I would not have these poets stricken dumb,
But I do propose a rule of, shall we say, thumb:
Let epic perorations swell and paeans painfully dwell on the
might and the height of it
And the empurpled ivory-shafted glory of the sight of it,
But permit the poet eruditely to endite on it
Only as many words as with a pen (preferably felt) he can write
on it,
Which should keep it down to one however trite sonnet,
Perhaps only a very slight sonnet,
And even that's assuming he can keep his, shall we say, interest
up
Long enough, but not too up, lest the poem come to an abrupt
Shall we say, end. But how long
For self-love's old sweet song
Is long enough?
Of such stuff,
O brave and genital poet
With pale cheeks and eyes inchoate,
However much they want to like you,
Even the politest audience will forsike you
(Perchance to sleep) if you exceed a haiku.


Anyone?...Anyone?...

"Who do you suppose
Is Ionesco's
‘Rhinoceros'?"

"I know, sir! Us!"

[Note: Ionesco's "absurdist" drama, "Rhinocerus", got lots of academic discussion of this sort.]


O Reason Not The Need

King Lear, The Musical – why not?
The Bard was a great Learicist,
And I could write some songs – why not? –
With just a little beer-assist.

Why not try it? Shakespeare's hot!
Aren't I an empiricist?
Big sisters screech, "There's not a lot
To love, so learn to fear us, Sis!"

"You're colder than a serpants twat,"
Sings Lear, "You haughty heiresses!"
Hi ho, the wind and the rain – I've got
It made! I'm a Shakespearicist!

[Note: The "big sisters" are Regan and Goneril, who disinherit "Sis" (Cordelia, the younger sister). Lear says to R. and G. that they are crueler than a serpant's tooth. "Hi ho, the wind and the rain" is from the chorus of a song sung by "the Fool" in Lear -- it's also in "Twelfth Night".]


Freelance Writing

Syllables –
Billables.


Kilmer DeFrosted

Whose woods these are I think that I
Shall never know. Although I try,
So rapt in each tree's loveliness
Am I that I can't see the mess
Of trees we call a woods – we poets,
Which may be why I'll never know its
Owner -- God, perhaps, for none
But fools – the sorts who always pun –
Could think to own one tree, much less
All these, whose number I can't guess...
I'd count them all as one counts sheep,
But, like long poems, that leads to sleep,
And I have promises to keep
And miles to drive before I sleep...
And myshoodribblefuddle...
EEP!
My car's wrapped ‘round a fucking tree!
And what's that bloody heap I see?...
Whose corpse that is I think I know;
But only God knows where I'LL go.


He Wouldn't Care For All This Rhyme

He had but one voice, lofty, broad and vociferous;
He brought to life's banquet a hunger omnivorous;
Prowled with deep-sniffing nose through a world odoriferous;
He wasn't a leg- or an ass- or a tit-man;
He much preferred men, but he loved every bit, man;
And only in grandeur, for he was no wit, man,
No slicer and dicer – a hug was his gift for us.
On and on, like waves breaking on sand, he would riff for us.

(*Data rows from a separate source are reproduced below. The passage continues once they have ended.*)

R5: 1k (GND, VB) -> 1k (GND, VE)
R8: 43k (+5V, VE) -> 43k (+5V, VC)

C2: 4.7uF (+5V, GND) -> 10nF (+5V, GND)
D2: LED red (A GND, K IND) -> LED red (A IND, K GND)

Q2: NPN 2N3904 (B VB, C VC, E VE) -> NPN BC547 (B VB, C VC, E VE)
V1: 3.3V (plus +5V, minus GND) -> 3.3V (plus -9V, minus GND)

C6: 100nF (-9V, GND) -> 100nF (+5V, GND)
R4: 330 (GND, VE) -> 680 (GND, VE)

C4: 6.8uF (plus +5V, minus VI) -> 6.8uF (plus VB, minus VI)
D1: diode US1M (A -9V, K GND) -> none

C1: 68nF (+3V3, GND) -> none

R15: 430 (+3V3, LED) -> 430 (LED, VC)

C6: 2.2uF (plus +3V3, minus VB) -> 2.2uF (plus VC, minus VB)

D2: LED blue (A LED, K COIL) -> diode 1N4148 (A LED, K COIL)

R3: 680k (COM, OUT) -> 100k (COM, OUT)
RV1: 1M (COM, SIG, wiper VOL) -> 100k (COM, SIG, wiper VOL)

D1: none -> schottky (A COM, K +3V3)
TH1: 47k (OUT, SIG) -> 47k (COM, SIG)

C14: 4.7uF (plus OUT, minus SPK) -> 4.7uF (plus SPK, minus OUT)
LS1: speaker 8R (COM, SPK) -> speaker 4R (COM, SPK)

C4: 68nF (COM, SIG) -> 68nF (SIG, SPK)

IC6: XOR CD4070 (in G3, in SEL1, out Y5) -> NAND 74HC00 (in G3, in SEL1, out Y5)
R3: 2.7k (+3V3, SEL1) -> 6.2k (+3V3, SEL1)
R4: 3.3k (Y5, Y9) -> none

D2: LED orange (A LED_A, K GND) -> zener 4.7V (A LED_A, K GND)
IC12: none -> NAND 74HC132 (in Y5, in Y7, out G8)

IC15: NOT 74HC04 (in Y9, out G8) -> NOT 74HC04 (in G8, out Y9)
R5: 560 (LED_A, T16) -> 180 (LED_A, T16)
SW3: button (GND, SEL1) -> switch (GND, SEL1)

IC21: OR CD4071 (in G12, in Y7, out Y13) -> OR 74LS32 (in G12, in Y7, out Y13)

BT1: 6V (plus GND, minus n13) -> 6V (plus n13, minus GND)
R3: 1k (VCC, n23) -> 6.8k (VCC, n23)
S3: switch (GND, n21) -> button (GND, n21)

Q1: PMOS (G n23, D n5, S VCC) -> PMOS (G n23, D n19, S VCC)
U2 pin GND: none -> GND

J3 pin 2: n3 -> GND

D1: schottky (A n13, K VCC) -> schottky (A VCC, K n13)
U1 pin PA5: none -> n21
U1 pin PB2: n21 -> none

Did he love us? Or did he love only Walt Whitman?
Did he cherish the sound of his voice like a hitman
Re-oiling his favorite gun? But if Whitman
Loved sharing the voice that he loved with the rest of us,
Isn't that love enough? Or did he get the best of us?
Did he use us as props, symbols solemn and festivous
In the sensual, proud-strutting New World of Walt?
Was there once such a world? Maybe. Now we're adult.
Let's move on. Don't look back. You might turn into salt.


He's a Gas

"You shall not pass!"
Thus does a wall twit man.
"I'll shed all mass,
Be less than gas,
Be here and there
And everywhere."
Thus does a Walt Whitman.


After His Port, He Listed to Starboard

Walt Whitman fills his poems with lists
And whiskery brother-hugging trysts.
I hug sisters and am listless,
But I doubt that I've been kissed less --
More, I think. Last night you kissed
Me more than even Walt could list.


Rye Not?

Did J. D. Salinger embolden
50's youth to sample pot
By glorifying Caulfield, Holdin'?
Probably not.

[Note: Holden Caulfield, rebellious teen hero of "Catcher in the Rye".]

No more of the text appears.